Last week, Headsweats Ambassador Penny Comins embarked on a new racing adventure – the Tarawera Ultra Marathon, New Zealand’s most prestigious ultramarathon.  Running 85 km through stunning New Zealand and Maori tribe land, Penny raced to a 2nd place overall finish!  Here’s her recap of the event:

‘How is this pace? You just let me know’. Jo McVeagh, my pacer, asks. I look down at my Garmin; it’s ready 4.32 per kilometer pace. ‘Yep, we are going good.’ With 20 kilometers to go of the 85 I need to complete to get from Kawaru to Rotorua in the Tarawera Ultra Marathon I am feeling pretty strong. In fact stronger than I had ever thought I would. I am running in to a distance I have never seen on foot before. I keep telling myself it is just a few laps around Richmond Park left to go. I can do this distance.

1,150 started in the dark at the base of the famous Redwoods Forest, home to the World Cup Mountain Bike Tour. Each athlete is on their own endeavour to do something amazing over one of three distances; 60, 85 or 100 kilometers. The Tarawera Ultra Marathon is the second race in the Ultra Trail World Tour and as a result has attracted a credible international field.  My running shoes toe the line with the worlds best; Nuria Picas, Ruby Muir, Ruth Croft, Dylan Bowman (who went on to smash the 100km record in 7h44min) and Jorge Maravilla and Pau Bartolo Roco, the guy I saw win the CCC race just last year.
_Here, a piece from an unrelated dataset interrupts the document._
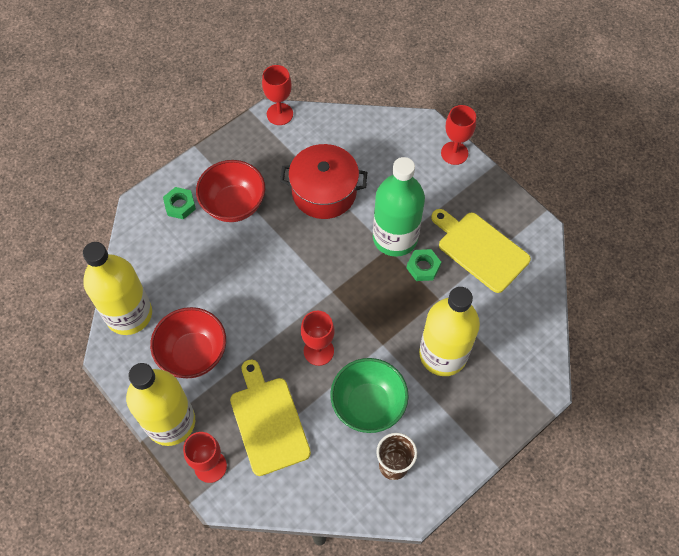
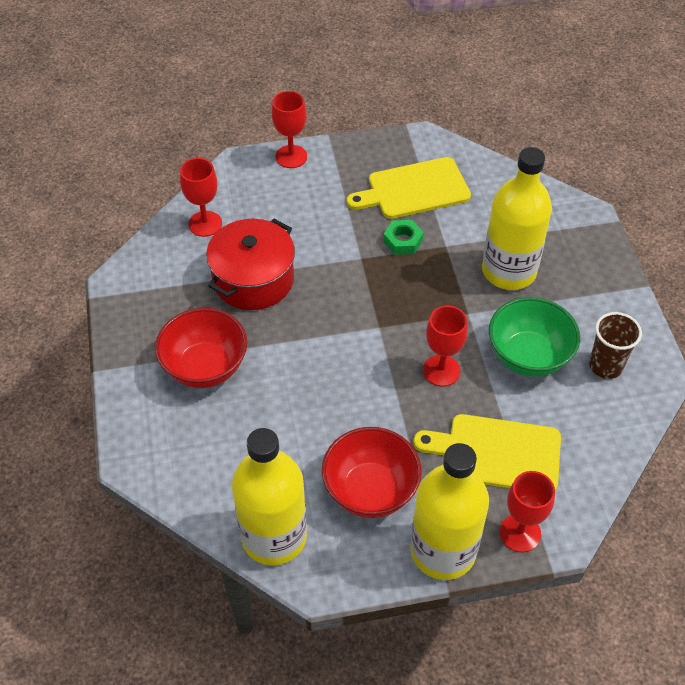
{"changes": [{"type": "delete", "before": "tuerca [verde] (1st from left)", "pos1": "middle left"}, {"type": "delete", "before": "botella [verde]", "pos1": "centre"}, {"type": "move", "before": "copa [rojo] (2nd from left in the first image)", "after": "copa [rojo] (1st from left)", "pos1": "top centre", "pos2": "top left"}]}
My journey is all about 1. Finishing the 85km to get two more points needed for CCC and 2. Keeping it at seven out of 10 effort all day. Straight off the gun I felt like pulling faces similar to the Maori send off we had. Think Haka tongues before an All Black rugby game. My legs were clogged and I had a tight groin, despite all the build up of massage, chiro and wee runs.

Instead of dwelling on these niggles I just kept thinking ‘is this seven out of 10 effort?’ and powered on. Starting at the front meant a lot of people passed me as we headed out of the Redwoods and around the Blue Lake. I didn’t let this whipping deter me, as I knew it was better than being stuck in congestion if I was further back.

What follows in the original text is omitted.